Revenue was GBP1,621.3m, an increase of 2% on 2017. Online
revenues increased by GBP17.5m or 3%. Online Sportsbook net revenue
increased by 3% although staking decreased by 1% with a stronger
margin offsetting the impact of customer account closures following
enhanced customer due diligence checks. Gaming net revenue
increased by 2%. Retail revenue fell GBP17.9m or 2%. Within this,
Retail Sportsbook saw a GBP16.5m (4%) decrease, driven by a 5%
decrease in wagering, while revenue from gaming machines decreased
by GBP1.4m (0%) with declines in footfall on the retail high street
offsetting increasing product launches of B3 content. In the
William Hill US division, which comprises the US Existing segment
(with all operations existing before PASPA was overturned in May
2018) and the US Expansion segment (with all operations in new
jurisdictions since PASPA was overturned) revenue grew 58% to
GBP91.5m. Revenue includes service provide revenue, where William
Hill US provides sports books services to the operator. The Group
previously recognised this through other operating income. Further
detail is provided in note 1 to the financial statements. The US
Existing segment revenue grew GBP21.8m, or 38%, to GBP79.7m driven
by significant growth in mobile. In US dollars the increase in
revenue for US Existing was 42%.
Cost of sales grew 2% or GBP6.2m, in line with the movements in
revenue across each segment.
Adjusted expenses (net of other operating income) increased 7%
or GBP62.5m to GBP998.0m. Retail expenses stayed flat at GBP518.3m
(2017: GBP518.6m) through tight cost control in the period. Costs
in Online grew GBP10.3m or 3% to GBP350.1m, due to an increase in
marketing investment offset by a reduction in staff costs from
operating efficiencies delivered under the transformation
programme. US Existing segment expenses grew 12% to GBP39.7m, due
mainly to increased staff costs. US Expansion costs of GBP43.4m
were also incurred in the period. Elsewhere, the Group's corporate
and other costs grew by GBP6.6m from increasing central compliance
costs and from support for the development of the US business. This
is partly offset by an increase in the share of profit from
associates in the period.
Exceptional items and adjustments
Exceptional items and adjustments amounted to GBP892.2m after
tax, an increase of GBP810.7m from the prior period.

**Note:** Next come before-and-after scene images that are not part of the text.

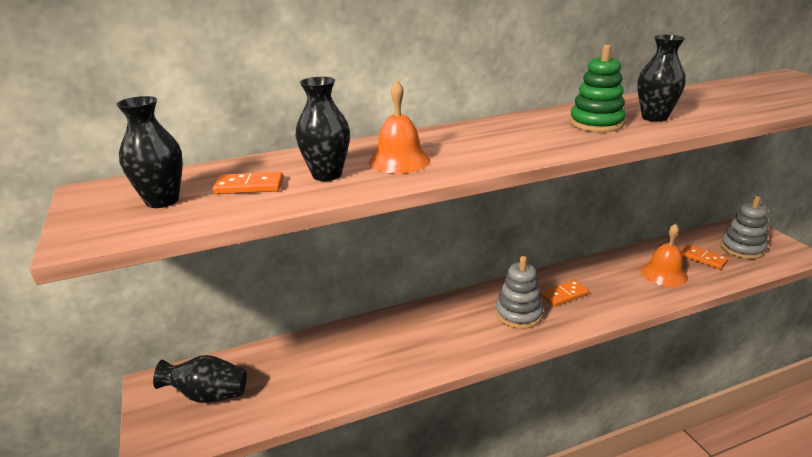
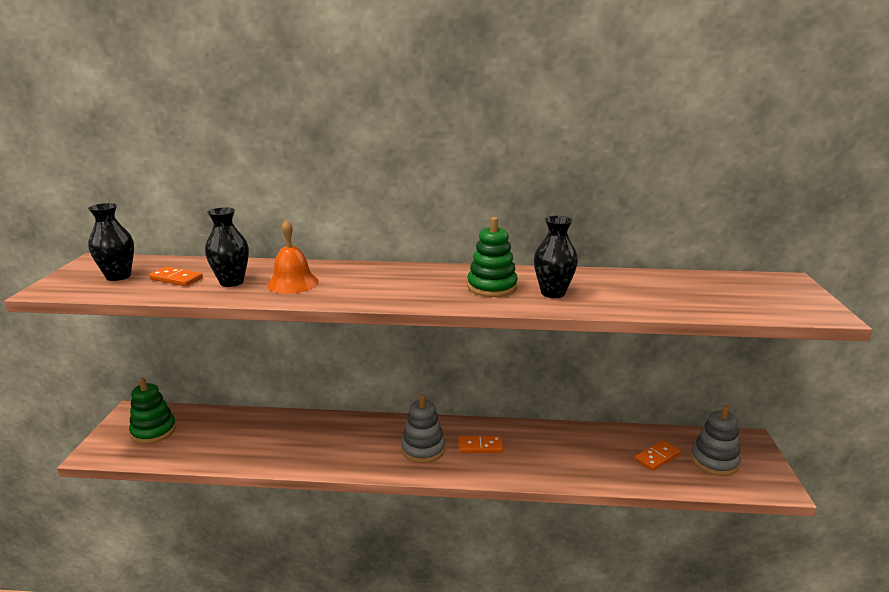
camera: 25 degrees right, 5 degrees down
(208, 395) = (153, 431): black vase -> green stacking toy
(664, 274) = (597, 458): orange bell -> none
(702, 258) = (657, 457): orange domino -> orange domino turned 75 degrees clockwise

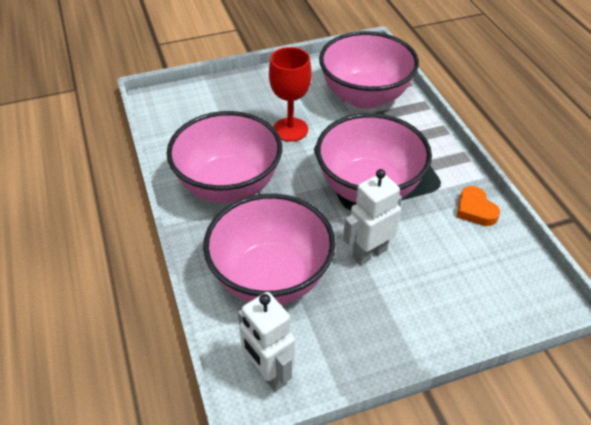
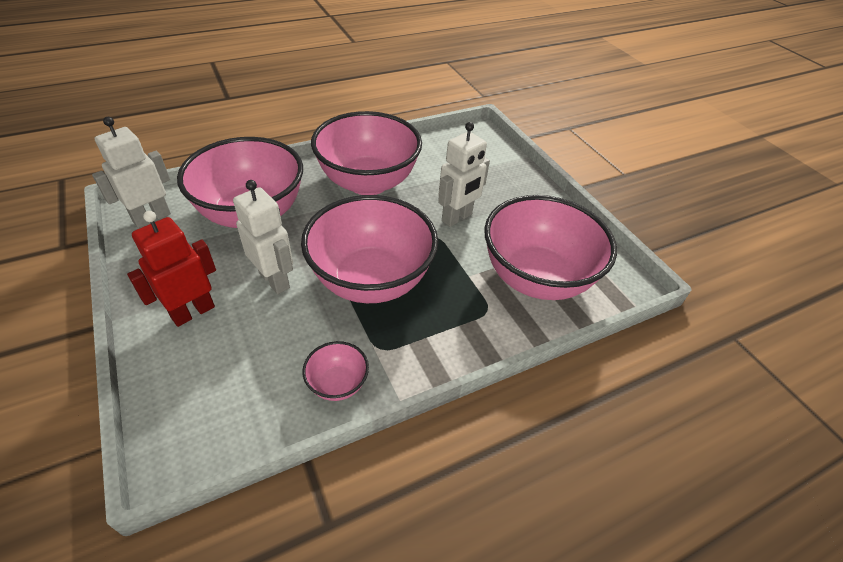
camera: 80 degrees right, 0 degrees up
(290, 129) = (457, 218): red goblet -> white robot
(411, 310) = (193, 312): none -> red robot
(475, 210) = (338, 384): orange heart -> pink bowl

This predominantly related to an impairment of the Retail
division of GBP882.8m following the results of the Triennial Review
with the maximum stake on B2 gaming products being reduced from
GBP100 to GBP2. A regulatory change of this nature is unprecedented
and its impact on customer and competitor behaviour will not be
known until some years after implementation but we currently
estimate this could reduce the Retail division's annualised
adjusted operating profit following mitigation measures by
cGBP70-GBP100m, see note 12 to the financial statements.

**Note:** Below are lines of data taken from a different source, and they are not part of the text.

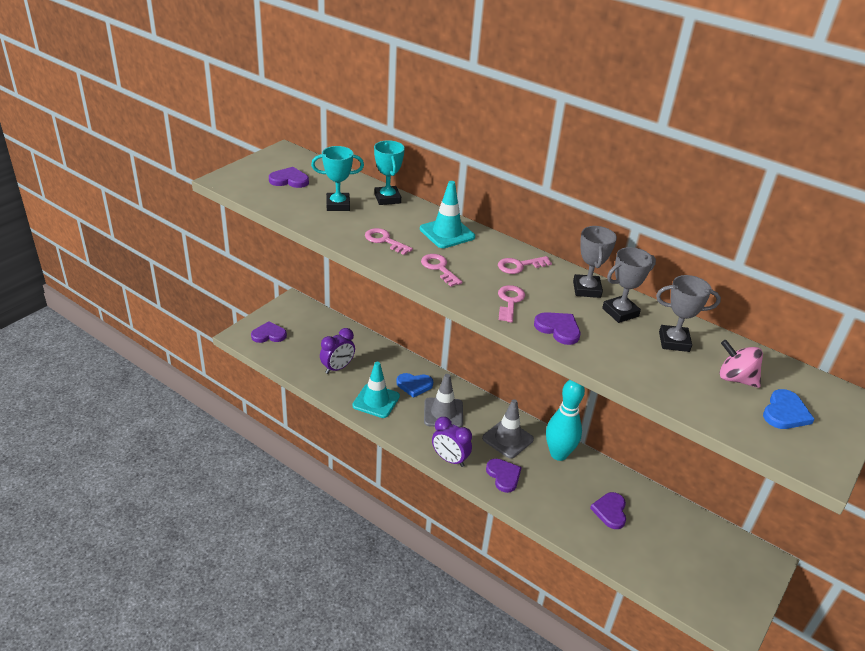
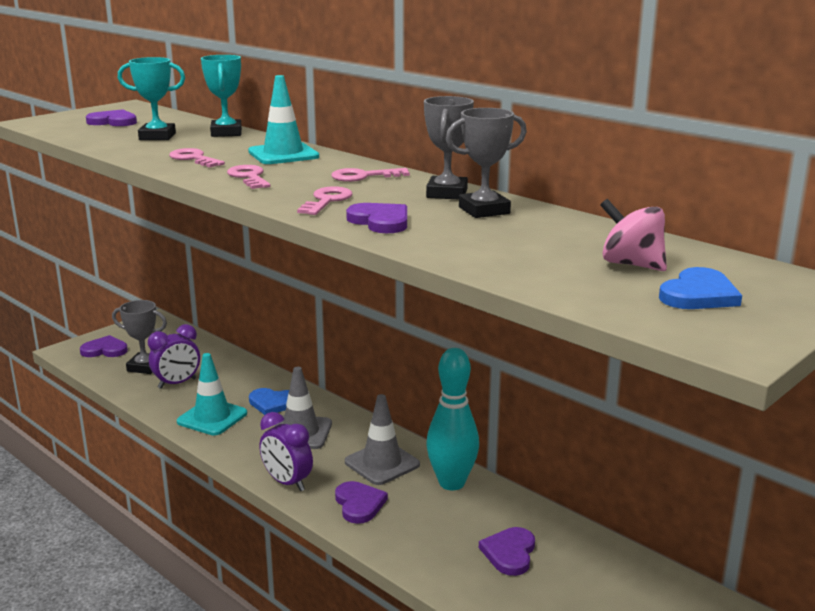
camera: 10 degrees right, 15 degrees down
(674, 342) = (551, 233): grey trophy -> grey trophy (145, 367)

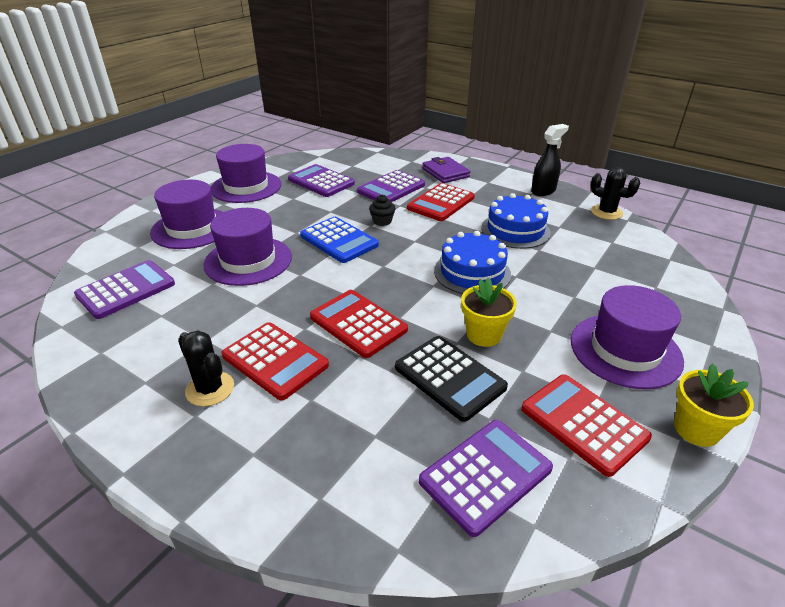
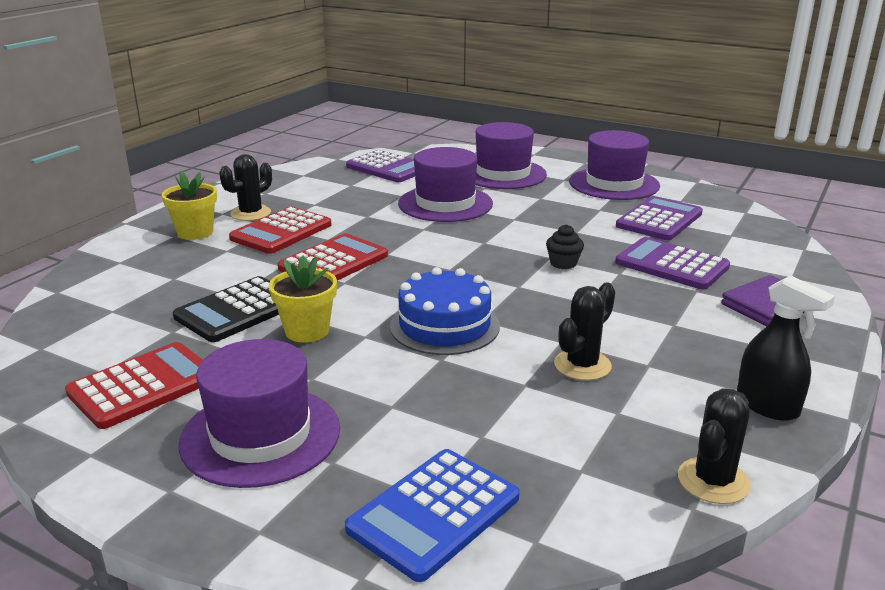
camera: 85 degrees right, 10 degrees down
(339, 240) = (502, 241): blue calculator -> blue calculator (434, 513)
(441, 203) = (645, 303): red calculator -> none
(485, 475) = (105, 327): purple calculator -> none
(515, 230) = (582, 365): blue cake -> black cactus
(696, 429) = (98, 470): yellow flower pot -> yellow flower pot (195, 232)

There were two restructuring programmes in the period. First,
there was a continuation of the transformation programme with costs
of GBP31.2m incurred in the period. This programme began in 2016
and is still expected to finish in 2019, with the benefits
continuing to underpin the future growth of the business. This
programme has incurred costs of GBP95.8m up to the period end of
2018 and expects to incur cGBP10m of costs in 2019. The costs
incurred relate to revenue generating and cost saving initiatives,
which have an estimated allocation of cost of GBP43.3m and GBP41.6m
respectively as well as a specific Retail restructuring programme
(GBP10.9m).
Secondly, there is a new restructuring programme surrounding the
Group-wide mitigation of the results of the Triennial Review. This
restructuring programme is distinct from the transformation
programme as it is a specific result of the external regulatory
change as opposed to an internally led programme. The programme is
expected to last until 2020 with estimated cash costs of cGBP75m.

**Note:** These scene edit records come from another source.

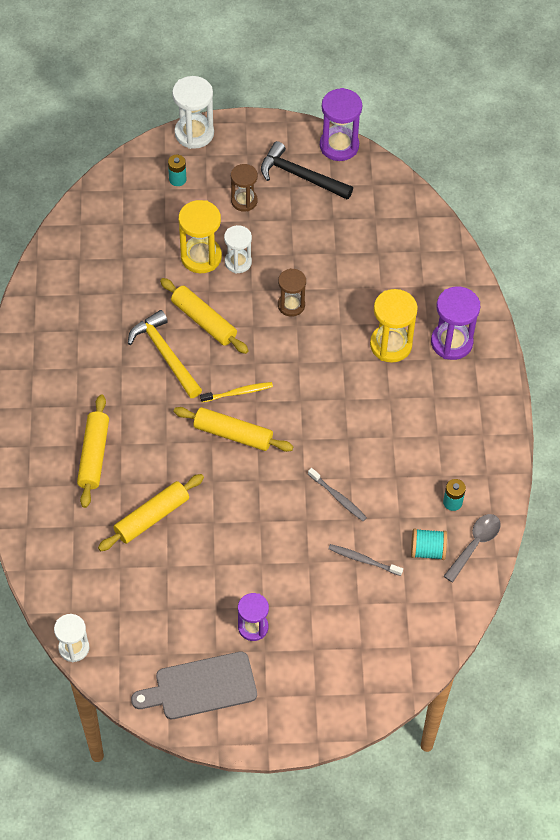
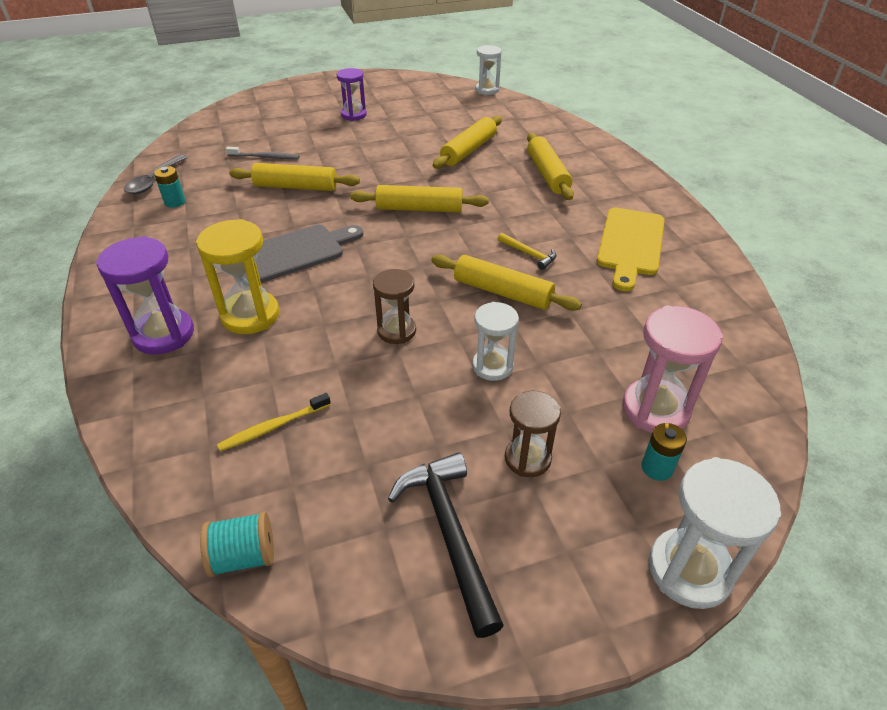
camera: 165 degrees right, 15 degrees down
(79, 344) = (630, 245): none -> yellow cutting board
(155, 210) = (655, 409): none -> pink hourglass
(165, 354) = (529, 254): yellow hammer -> yellow hammer, size x0.52
(200, 687) = (383, 89): grey cutting board -> grey cutting board (292, 253)
(201, 257) = (548, 361): yellow hourglass -> none
(238, 392) = (428, 239): yellow toothbrush -> yellow toothbrush (273, 427)
(300, 176) = (449, 532): black hammer -> black hammer turned 120 degrees counterclockwise
(338, 498) = (296, 187): grey toothbrush -> yellow rolling pin
(339, 146) = (391, 626): purple hourglass -> none
(427, 550) = (203, 171): turquoise spool -> turquoise spool (244, 556)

This relates to GBP40m-GBP60m in the Retail segment predominantly
due to shop closures and cGBP15m of cost from a Group-wide cost
saving programme initiated as a specific result of the Triennial
Review decision.
The remaining exceptional items within operating expenses
included the loss on disposal of our Australian business of
GBP0.6m; corporate transaction costs mainly related to the
acquisition of Mr Green and the partnership with Eldorado, which
both completed in 2019; and the recognition of a provision for
guaranteed minimum pension equalisation. There is also the
continuation of certain exceptional items from the previous period
for specific US legal fees (GBP0.6m); the loss on disposal on
completion of the sale of the NYX shareholding (GBP0.4m) and
adjustments to the provision for shop closures (GBP0.3m
credit).
There was a credit to exceptional items in costs of sales,
reflecting indirect tax settlements reached in certain
jurisdictions leading to a release of previously accrued balances
(GBP4.1m) and there was an exceptional item in financing costs with
the write off of the finance fees on the previous RCF that was
replaced in the period of GBP0.6m.
An exceptional tax provision of GBP8.0m (2017: GBPnil) has been
recognised in respect to potential additional tax payable relating
to a change, with retrospective effect, in specific non-UK tax
legislation.
In addition to exceptional items, there were adjustments
totalling GBP2.2m after tax, compared to a credit of GBP9.0m in
2017. In the current period, this relates to amortisation charges
on intangibles recognised in acquisitions. In the prior period, the
credit is explained by movements in the redeemable convertible
preference shares held in NYX, which were disposed in January
2018.
Taxation
On a statutory basis, the Group recognised a tax credit of
GBP5.8m on losses before tax of GBP721.9m, giving an effective tax
rate of 0.8% (2017: 2.8%). The rate is adversely impacted due to
the non-deductibility of certain exceptional costs (principally the
impairment of the Retail segment). On an adjusted basis, the Group
recognised a tax charge of GBP24.1m on adjusted profits before tax
of GBP200.2m, giving an adjusted effective tax rate of 12.0% (2017:
5.7%). This rate is lower than the UK statutory rate mainly due to
lower tax rates on profits earned in Gibraltar, offset by the
inclusion of a provision in respect of uncertain tax provisions of
GBP8.0m (2017: GBPnil) in respect to the unwinding of the
intragroup lending on the disposal of the Australian
operations.
The Group's effective tax rate for 2019 is now expected to be
c12%, reflecting the changing shape of the business.
Earnings per share
Basic EPS declined to a loss per share of 83.6p from an earnings
per share of 16.6p in the prior period, reflecting the loss after
tax made of GBP716.1m, due predominantly to the GBP882.8m
impairment of the Retail segment, compared to a profit after tax in
2017 of GBP142.4m. Adjusted EPS decreased by 21% to 20.6p, due to
the 21% decrease in adjusted profits after tax to GBP176.1m.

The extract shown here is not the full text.